In accord with one process employing tungsten carbide electrodes, a layer of carbide having a thickness of 0.0003 inches was deposited in less than 10 seconds on the lateral sides of a metal ski edge adjacent the wear-prone corner 18 without any damage or disfiguration of the completed fiberglass ski. The method of the present invention can thus be carried out as the last, or near last, step in a manufacturing process to produce a ski having an improved metal edge which may never need to be sharpened during the life of the ski.
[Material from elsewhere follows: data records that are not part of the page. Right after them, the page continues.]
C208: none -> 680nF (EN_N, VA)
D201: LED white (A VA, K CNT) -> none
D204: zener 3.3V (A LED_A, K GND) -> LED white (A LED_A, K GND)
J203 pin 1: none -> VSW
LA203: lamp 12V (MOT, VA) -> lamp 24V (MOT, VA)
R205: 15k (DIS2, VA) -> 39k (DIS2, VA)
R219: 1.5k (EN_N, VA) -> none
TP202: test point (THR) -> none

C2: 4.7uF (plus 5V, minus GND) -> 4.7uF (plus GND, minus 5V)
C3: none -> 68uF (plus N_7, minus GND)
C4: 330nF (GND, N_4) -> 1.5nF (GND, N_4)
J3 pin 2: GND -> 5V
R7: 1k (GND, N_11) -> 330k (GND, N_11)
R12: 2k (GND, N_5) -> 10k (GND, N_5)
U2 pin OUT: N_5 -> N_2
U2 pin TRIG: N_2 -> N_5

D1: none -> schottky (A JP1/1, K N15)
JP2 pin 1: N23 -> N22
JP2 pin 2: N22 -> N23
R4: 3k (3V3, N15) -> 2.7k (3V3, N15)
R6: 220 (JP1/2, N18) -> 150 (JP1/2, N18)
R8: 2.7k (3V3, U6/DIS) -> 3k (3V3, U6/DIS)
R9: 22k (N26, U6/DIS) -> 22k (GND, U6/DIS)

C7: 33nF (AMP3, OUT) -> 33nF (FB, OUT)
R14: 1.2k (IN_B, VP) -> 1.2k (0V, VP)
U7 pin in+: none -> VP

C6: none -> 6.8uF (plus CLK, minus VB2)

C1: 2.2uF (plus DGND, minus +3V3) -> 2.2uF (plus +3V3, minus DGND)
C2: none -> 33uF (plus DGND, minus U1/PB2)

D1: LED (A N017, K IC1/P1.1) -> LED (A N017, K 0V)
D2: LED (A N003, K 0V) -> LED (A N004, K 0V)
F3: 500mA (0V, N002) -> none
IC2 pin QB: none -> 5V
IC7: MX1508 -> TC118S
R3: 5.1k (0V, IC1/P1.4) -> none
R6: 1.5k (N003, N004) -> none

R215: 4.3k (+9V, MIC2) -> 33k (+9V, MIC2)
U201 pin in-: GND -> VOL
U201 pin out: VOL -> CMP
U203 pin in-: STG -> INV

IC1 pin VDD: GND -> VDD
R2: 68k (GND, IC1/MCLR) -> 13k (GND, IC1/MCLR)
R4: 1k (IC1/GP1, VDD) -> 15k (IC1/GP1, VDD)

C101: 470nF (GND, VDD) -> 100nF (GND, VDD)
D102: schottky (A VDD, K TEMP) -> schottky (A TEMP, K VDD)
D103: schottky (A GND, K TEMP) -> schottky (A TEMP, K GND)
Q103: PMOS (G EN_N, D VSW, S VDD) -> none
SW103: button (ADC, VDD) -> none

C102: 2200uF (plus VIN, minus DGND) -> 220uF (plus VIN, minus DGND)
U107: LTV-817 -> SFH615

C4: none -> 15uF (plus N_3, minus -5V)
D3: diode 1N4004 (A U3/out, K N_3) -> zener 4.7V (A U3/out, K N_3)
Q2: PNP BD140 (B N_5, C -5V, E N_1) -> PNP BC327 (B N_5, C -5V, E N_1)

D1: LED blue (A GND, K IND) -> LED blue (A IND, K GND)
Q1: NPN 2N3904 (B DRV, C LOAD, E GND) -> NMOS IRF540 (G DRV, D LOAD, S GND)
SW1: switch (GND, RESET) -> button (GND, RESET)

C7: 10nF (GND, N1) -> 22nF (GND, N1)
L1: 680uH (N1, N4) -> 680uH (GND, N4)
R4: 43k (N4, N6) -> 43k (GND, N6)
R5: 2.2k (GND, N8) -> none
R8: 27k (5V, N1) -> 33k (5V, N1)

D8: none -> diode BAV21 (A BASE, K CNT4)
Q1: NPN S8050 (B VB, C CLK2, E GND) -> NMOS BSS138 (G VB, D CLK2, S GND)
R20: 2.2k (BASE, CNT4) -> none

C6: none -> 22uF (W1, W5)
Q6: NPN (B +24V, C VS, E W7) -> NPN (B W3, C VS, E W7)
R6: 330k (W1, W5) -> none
If, however, the ski edge does become dulled due to extreme use and consequent wearing off of the deposited carbide, the ski edge may be sharpened and readily retreated to again produce a ski edge which will remain sharp for a very extended period.
Referring now to FIGS. 2 and 3, an apparatus 28 is disclosed which has been found suitable for carrying out the method of the present invention. A ski 10 is shown being conveyed tail first on a pair of conveyor belts 30 which ride on guide pulleys 32 and are driven by drive pulley 34. As shown in FIG. 3, drive pulley 34 is mounted on axle 35 and is driven by conventional chain and sprocket or belt and pulley means 36 which are powered by a conventional electric gearhead motor 38.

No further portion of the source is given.